The Novopay saga began in 2005 when Australian human resources and outsourcing provider Talent2 outbid 10 other potential providers to win a deal to replace the Ministry of Education's payroll system.
Datacom, which was among the unsuccessful tenderers, had provided the service since 1996. It had developed a bespoke system when it took over the ministry's in-house service.
The ministry group manager for the payroll system at the time, Kevin Wilson, said the new service would deliver greater efficiencies, reduce technical risk and provide schools with a future-proofed service.
"The new system allows us to focus on managing the schools' payroll to oversee financial value, quality of service and risk," he said.
Talent2 was to provide the payroll service from 2010 with a new service desk, pay clerking service, technology systems and management processes. It would train school staff in the new system and provide on-going support.
"In the meantime, in the lead up to 2010, we are working with the current provider, Datacom, to increase the quality of the current service and to meet new needs," Wilson said. "Enhancements are being actively pursued in two key areas: website information and online entry of payroll data by schools."
Computerworld reported in April 2010 that the transition to the new payroll system had been delayed. The new system was due to be operational in the South Island by the middle of the year, and in the North Island toward the end of the year.
Wilson said the delays meant that implementation rates were being reviewed.
"The key reason for this is to allow sufficient time for testing to take place," he said.
"Testing has always been part of the transition project plan. A significant testing phase had been planned."
Wilson said the ministry expected the cost of the project to remain within the funding envelope allocated by the government.
The original contract, negotiated under the Labour government, was signed in 2008. It was subsequently renegotiated twice by the National government.

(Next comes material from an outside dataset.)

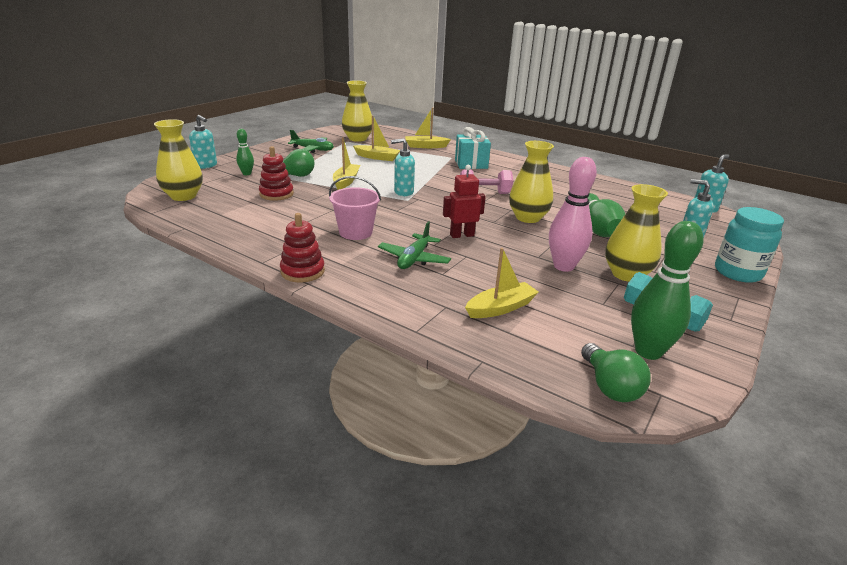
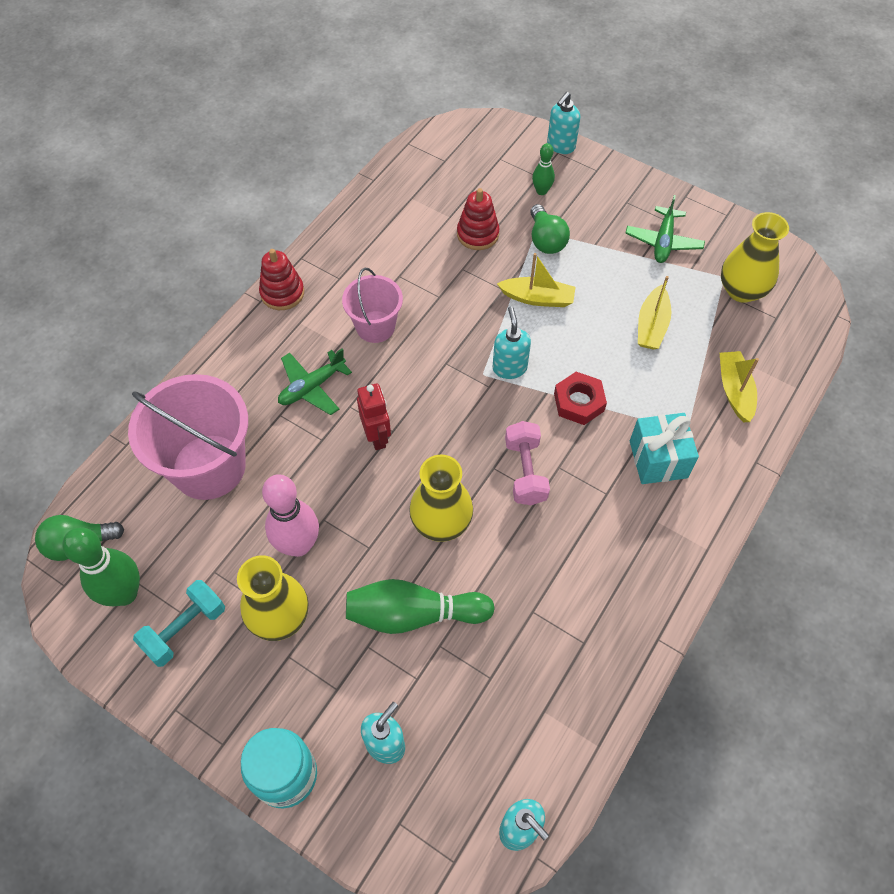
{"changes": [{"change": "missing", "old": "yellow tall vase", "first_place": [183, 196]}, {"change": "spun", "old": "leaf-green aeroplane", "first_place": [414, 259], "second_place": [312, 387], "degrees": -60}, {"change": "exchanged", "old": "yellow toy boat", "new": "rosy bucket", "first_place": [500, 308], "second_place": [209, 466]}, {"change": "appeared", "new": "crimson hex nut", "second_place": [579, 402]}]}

In 2011, the ministry advertised for a programme director and the go-live date was revised, Computerworld reported.
"Early in 2011, the go-live date was revised to July 2012 to provide more time to complete customising the payroll system," said Fiona McTavish, group manager Education Workforce.
"System testing has begun but is not due to be completed until the end of this year."
Computerworld noted that the project was on the government's list of high-risk projects.
The programme director role went to David Miller, who resigned as director of information delivery and operations at the National Health Board. Miller was a director of a newly formed management consulting company, ForeConsulting.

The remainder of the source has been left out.